Warum das alles mag sich mancher fragen? Die Verarmung der menschlichen Lebensumwelt an dieser Komplexität führt auch zu einer Verarmung an Anregungen durch dieses Umfeld. Niedrigkomplexe Kulturraumgestaltung führt teilweise sicherlich zu niedrigkomplexen Menschen. Sicherlich machen heute durch TV und Foto die Bilder ein gewisses Komplexitätserleben aus, es bleibt jedoch ein Abbild, gewissermaßen ein Schatten sinnlich erlebbarer komplex geordneter Lebensumwelt. Komplexe Ästhetik ist etwas junges. Alte Menschen streben oft mehr nach einer Reduzierung von Komplexität. Ist es aber gut, daß dieses Bestreben des Alten so vorherrschend in die Gestaltung menschlicher Lebensräume einfließt? Das Junge, Wache will entdecken und der Phantasie freies Spiel lassen können, das Alte, Müde und Nachdenkliche hat sich oft im Laufe seines Lebens so in innere Unordnung gebracht, daß es keine Anregungen und daraus resultierende Veränderungen mag. Sollten nicht beide Aspekte in menschlichem Kulturraum zur Geltung kommen? Ich finde unsere Gesellschaftsräume sind zu sehr auf den Tod und anregungsarme oder niedriggradig anregende Ästhetik gekennzeichnet. Vielleicht liegt darin auch eine Ursache für das mangelnde Gefühl vieler Kinder für das Wissen, das die Gesellschaft ihnen vermitteln möchte? Wer braucht schon Anregungen im alltäglichen Leben, das macht die Schule schon - kann es das sein??

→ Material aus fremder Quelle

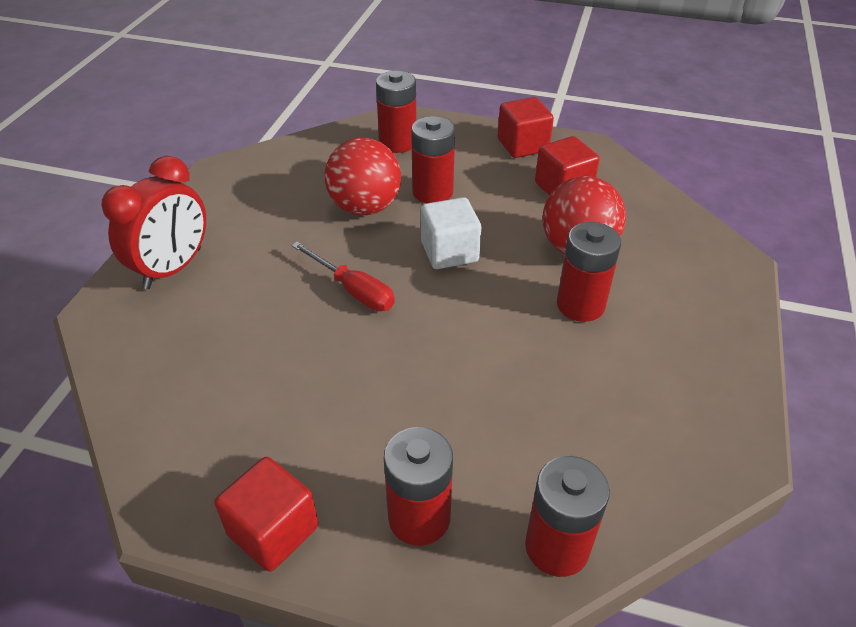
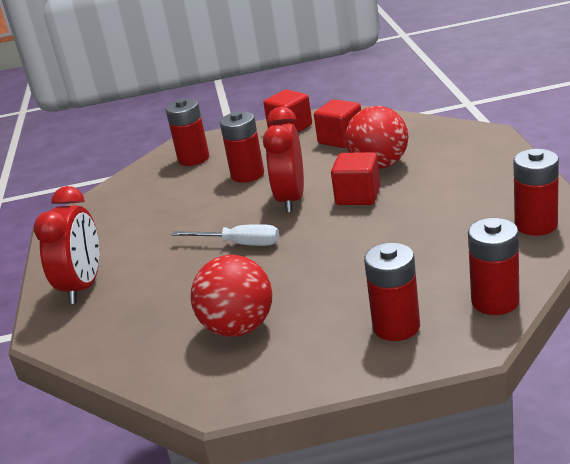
camera: 20 degrees left, 15 degrees down
(273, 530) = (303, 374): red cube -> red cube (358, 196)
(353, 290) = (239, 244): red screwdriver -> white screwdriver
(365, 207) = (203, 200): red ball -> red ball (238, 328)
(449, 252) = (291, 199): white cube -> red clock
(580, 305) = (407, 191): red battery -> red battery (536, 225)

Wenn ich jetzt wieder auf das Beispiel des "gepflegten Grün" zurückkomme hat sich hoffentlich der Blick etwas geweitet. Was sollen wir eigentlich mit einem Haufen mehr oder weniger gekünstelter Scheinnaturparadieschen? Und noch viel mehr möchte ich fragen ob die Gesellschaft in ihrem eigenen Interesse denjenigen die sich versuchen mit Aggressivität durchs Leben zu boxen zu sehr in den gesellschaftlichen Räumen berücksichtigen darf, wenn auch freilich diese Leute sozusagen per definitionem immer am lautesten schreien, eben weil sie persönlich gescheitert sind? In diesem Sinne möchte ich diese Einleitung schließen und möchte auf die eigene Denkfähigkeit des Lesers verweisen.